The initial lap I experienced something I'd not scene before while MTB racing. Generally a group of 2, maybe as big as 5 racers will group up through single track before someone makes a moves and breaks it up. After the ascent of the initial climb a group of 8 formed and lasted for the entire first lap -- talk about a snake of riders in the woods. It was half driving me nuts because I was the 7th man itching to get around people and because the top 8 guys were quickly getting out of sight. However as Todd McFadden, riding in the 8th spot behind me ever so wisely pointed out it was going to be a long race. As normal he was right and he ended up pulling out a pretty decent race coming in 16th on the day. For a guy coming back from a real rough prolonged illness that's not at all a bad day in my book.

The start of Lap 2 & a repeat of bigger climbs broke up the group -- I quickly discovered my ability to climb wasn't yet too well honed this season & I held my own but still faded somewhat to the leaders of the group. Around the top of the hill Ross Fabroni came around me and the two of us caught up to a struggling Chuck Norrie (I'm not sure of anyone else that was racing for Hollywood Cycles) -- Ross I think pissed him off after a couple times with his inept & rusty MTB skills. Ross would be professing sincere apologies each time he'd bump Chuck's wheel explaining his lack of tack was because he (Ross) didn't even own a MTB. Poor Chuckie. Anyways, wasn't long before, Todd McFadden caught up to me again. If my memory serves me correctly, it seems like it's lap 2 every year that Todd comes up & starts to kick down the hammer. Kindly asking for the pass & telling me to follow his lines, and the guy took off like a jet rocket holding me in tow. We flew back around Ross and had a good rhythm going again. I think we keep it up for over half the lap Todd asked if I wanted to come around but I just didn't have the continuous energy to keep the push going any harder than he was.

The next two laps though not entirely uneventful wore on me. I had a lot of problems climbing when that's normally a stronger suit for me and my hands were getting raw from the intense single track downhill sections and the bumpiness of the course. Periodically I'd drop another place or two but still somehow ended up 22nd out of 45 on the day in the Expert/Pro field. Guess getting into the top third early helped and alot more people than just myself were having a tough day.

All in all, it was really a great day even moreso outside the racing. It was getting there & seeing all the friends and fellow racers I've gotten to know over the years and catching up with them. Having Todd around the first couple laps was fun exchanging some dialogue was nice. I also showed him the nifty handlingly techniques that are possible with a Trek 69er.. ok, maybe it was my lack of mature MTB skills as I'd pop the smaller tire rear end of the bike around certain corners. Todd's a great guy, a heck of a competitor but also does a great job of encouraging you out on the course. His wife Diana didn't do all that bad with a 4th place finish in the Elite women's race bad back & all.

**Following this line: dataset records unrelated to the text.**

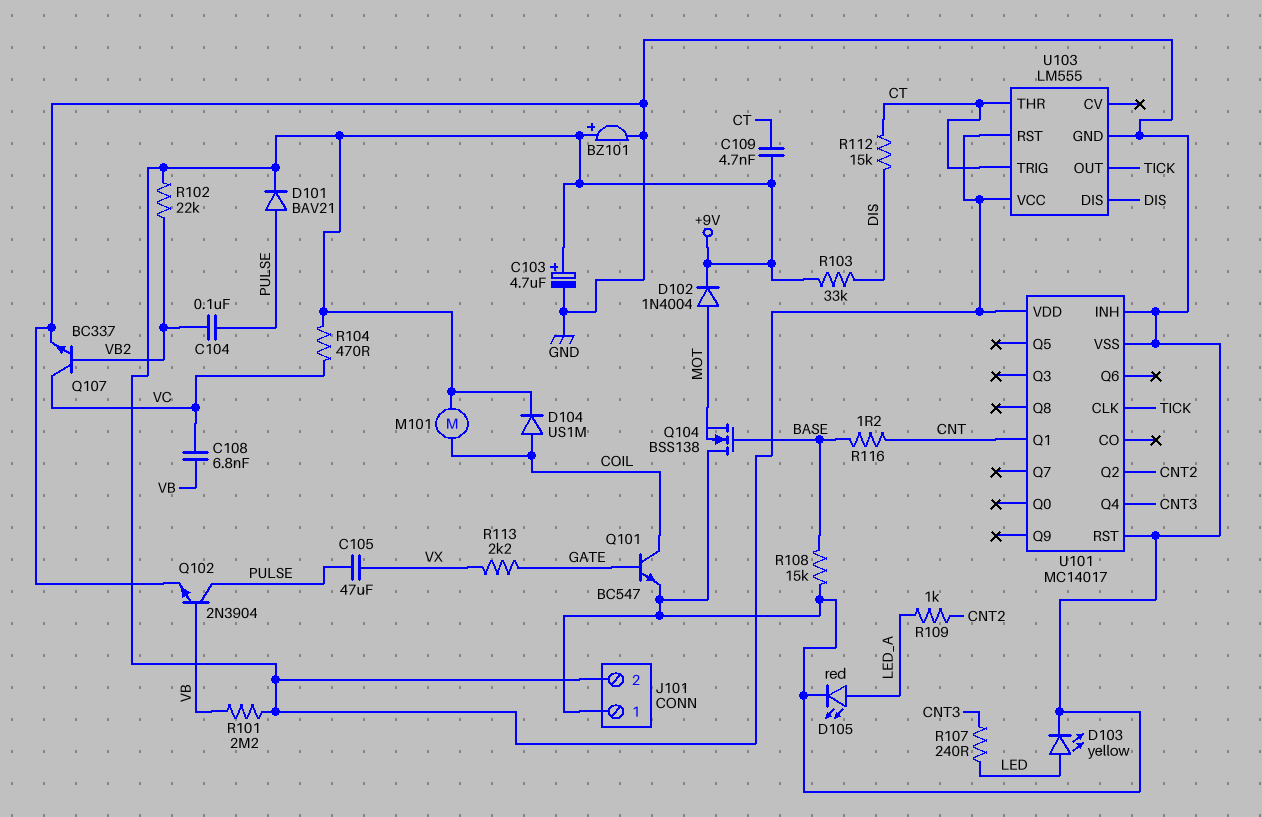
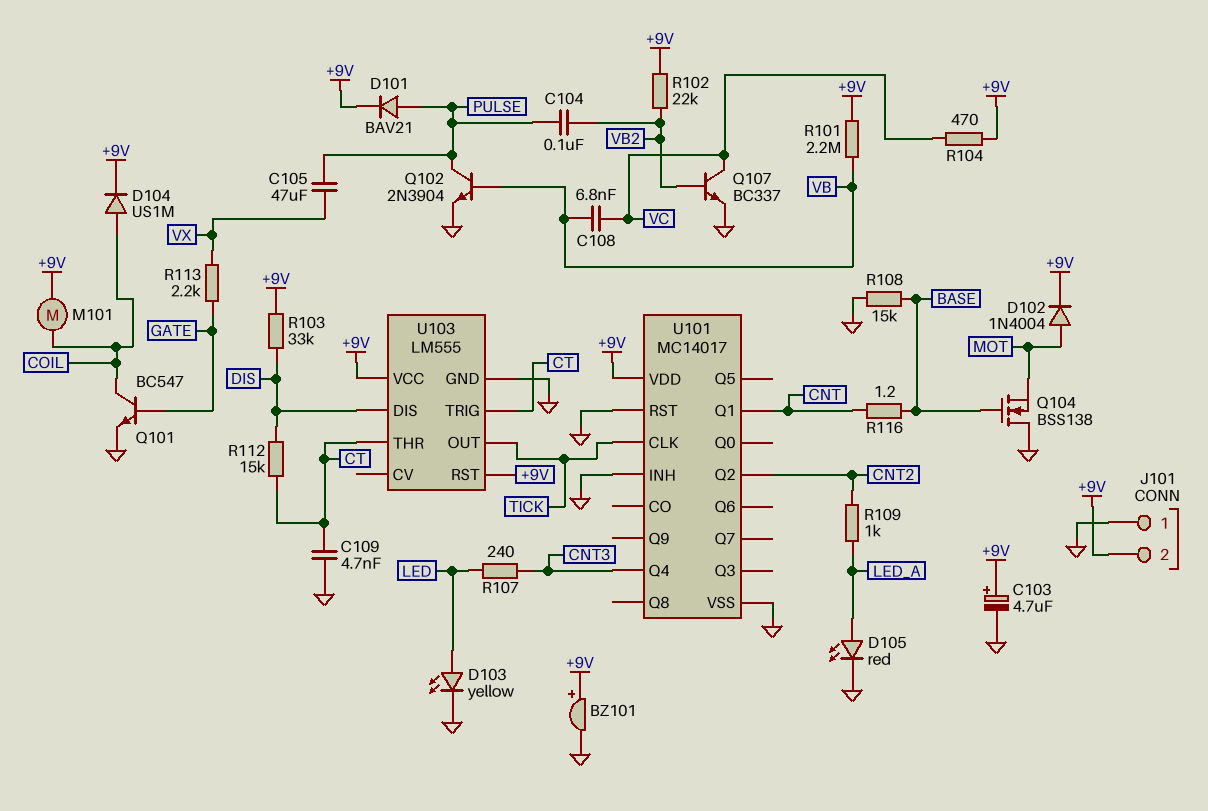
C109: 4.7nF (+9V, CT) -> 4.7nF (CT, GND)

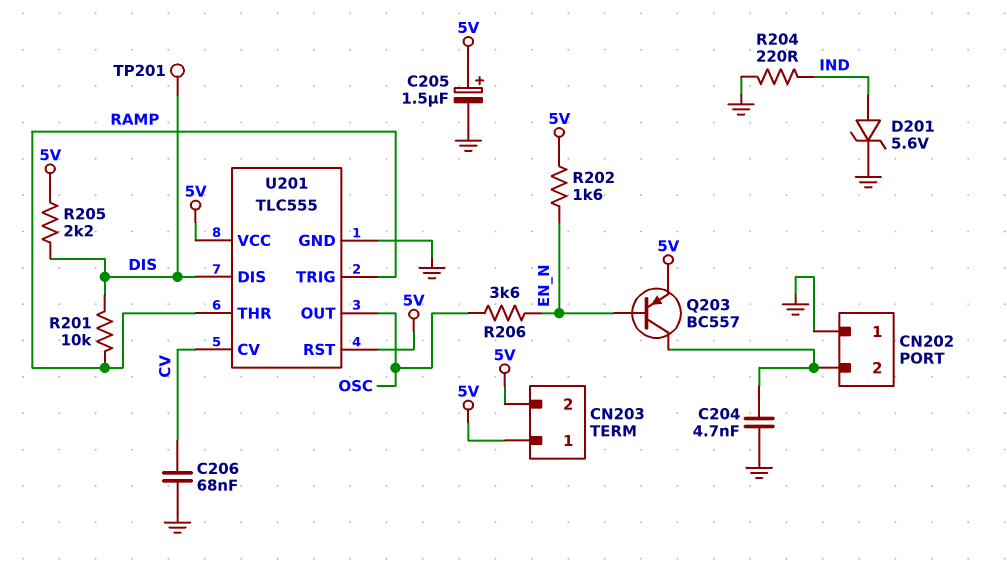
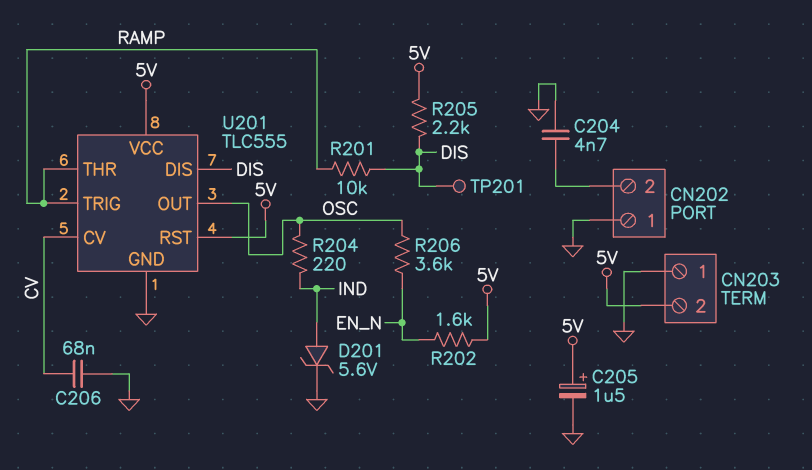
CN203 pin 1: 5V -> GND
Q203: PNP BC557 (B EN_N, C CN202/2, E 5V) -> none
R204: 220 (GND, IND) -> 220 (IND, OSC)

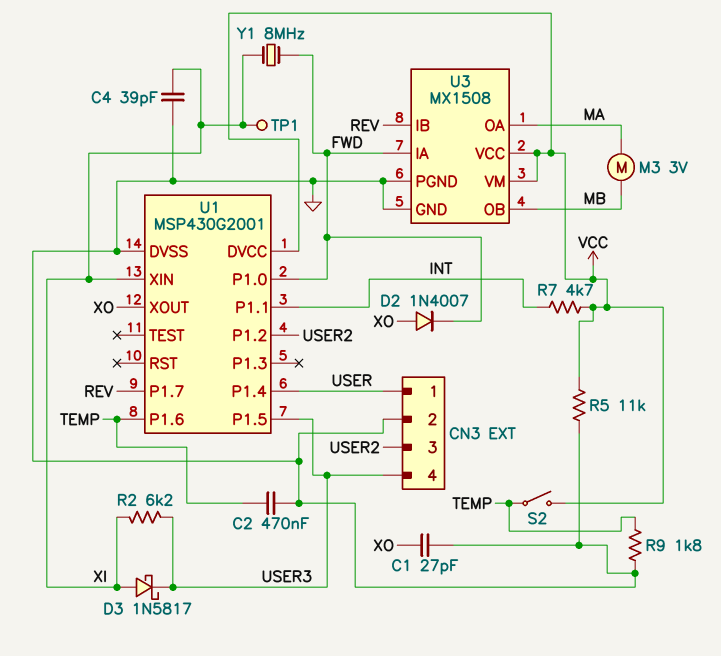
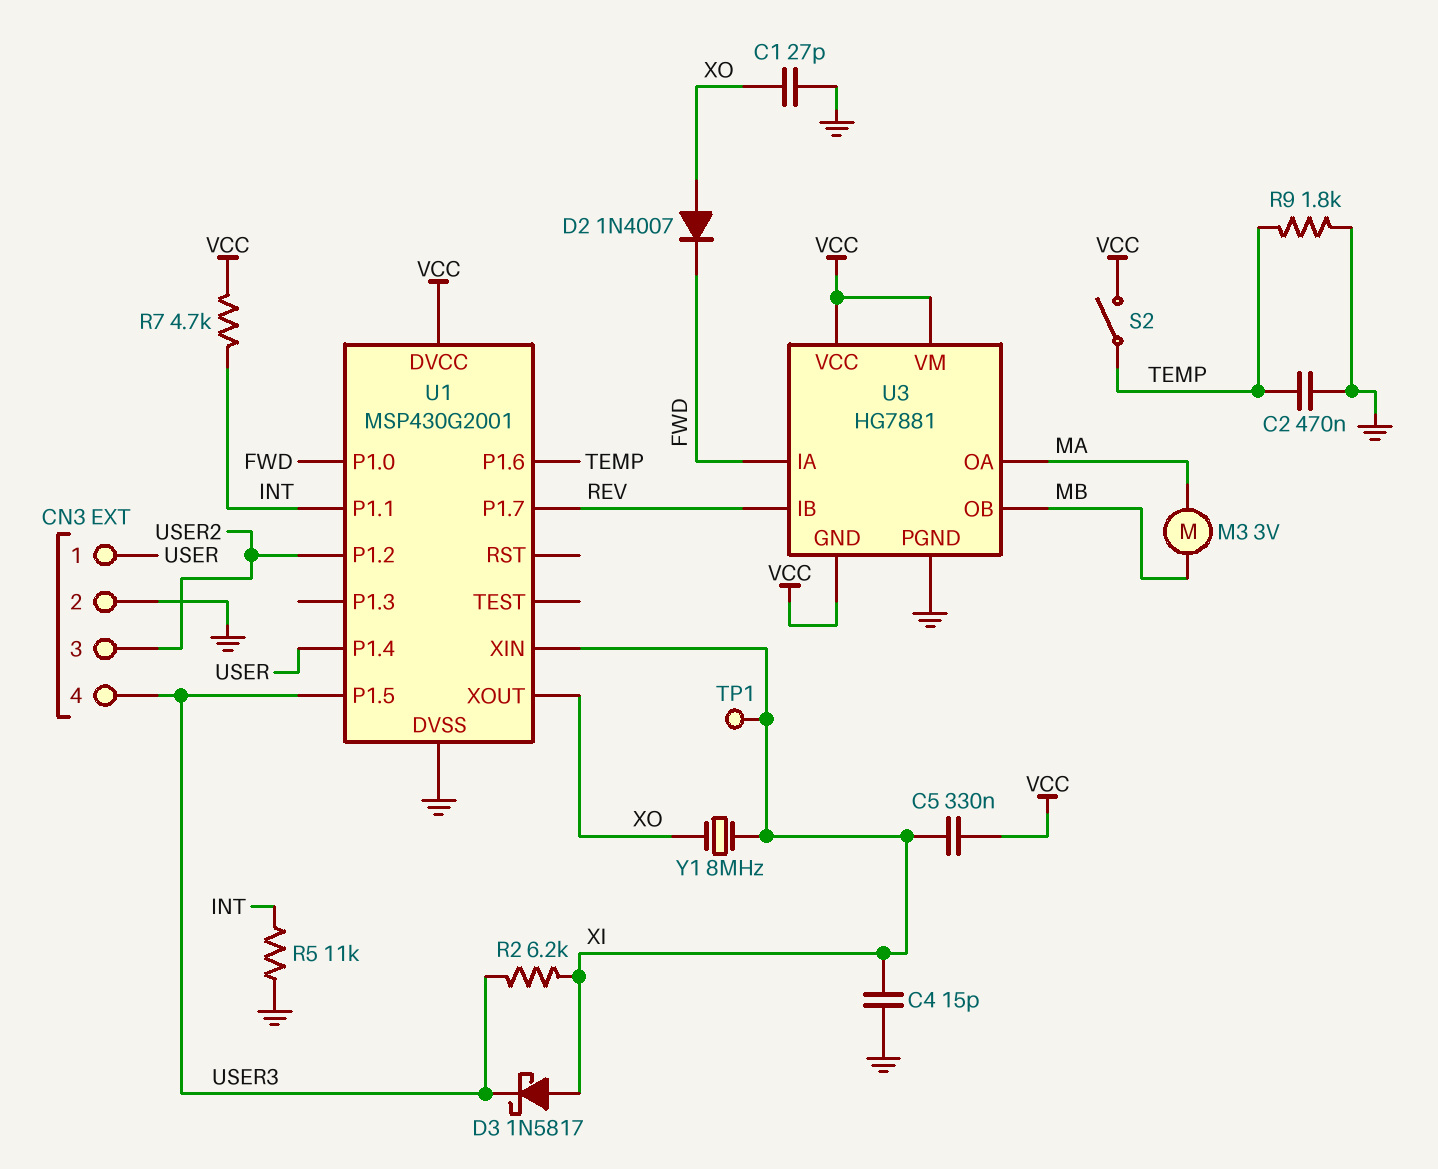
C4: 39pF (GND, XI) -> 15pF (GND, XI)
C5: none -> 330nF (VCC, XI)
R5: 11k (GND, VCC) -> 11k (GND, INT)
U3: MX1508 -> HG7881
U3 pin GND: GND -> VCC
Y1: 8MHz (FWD, XI) -> 8MHz (XI, XO)

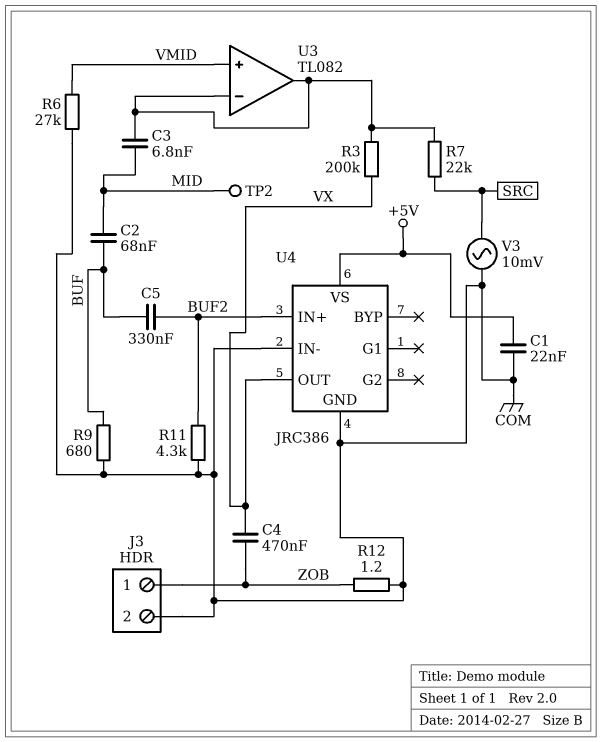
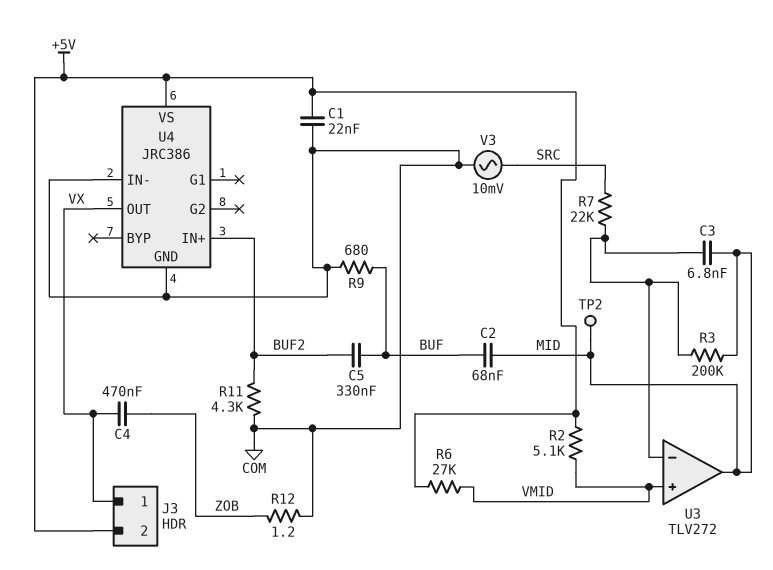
J3 pin 1: ZOB -> VX
J3 pin 2: COM -> +5V
R2: none -> 5.1k (+5V, VMID)
R3: 200k (U3/in-, VX) -> 200k (MID, U3/in-)
R6: 27k (COM, VMID) -> 27k (+5V, VMID)
U3: TL082 -> TLV272
U3 pin out: U3/in- -> MID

I got to say a quick "hello" to Mike Bushey but he must have had something go wrong with his ride today. It was nice to see a familiar face from back home, Big Mike W. (& family Lisa & Calvin) came to race. I don't know how someone would want to tackle the DirtSpanker on a single speed but my hats off to Mike's 2nd place finish in that category. Also thanks to Lisa for her encouragement out there & for helping Kate with the kids. Got to also see those Lake Superior cycling guys Shawn Gort & Bart Rodberg, with Bart yet again coming from behind late in the race to catch me on his home turf. Lastly, got to see the SKJ's (all of them) for the first time since little Kiera was born. Neat little connection about all that is both my wife, Kate & Sara had very similar due dates last fall. Ended up it seems they went into labor at about the same time with Kate having our baby girl, Grace, just about 12 hours before Sara had Kiera. Pretty cool, when you think about it. So here we are 8 1/2 months later & both girls are cute as buttons and doing all the wonderful stuff babies do at that age and letting their parent swap stories.

So whether the race was good or bad wasn't all that it's about. Having some fun catching up with friends -- that's the good stuff in life.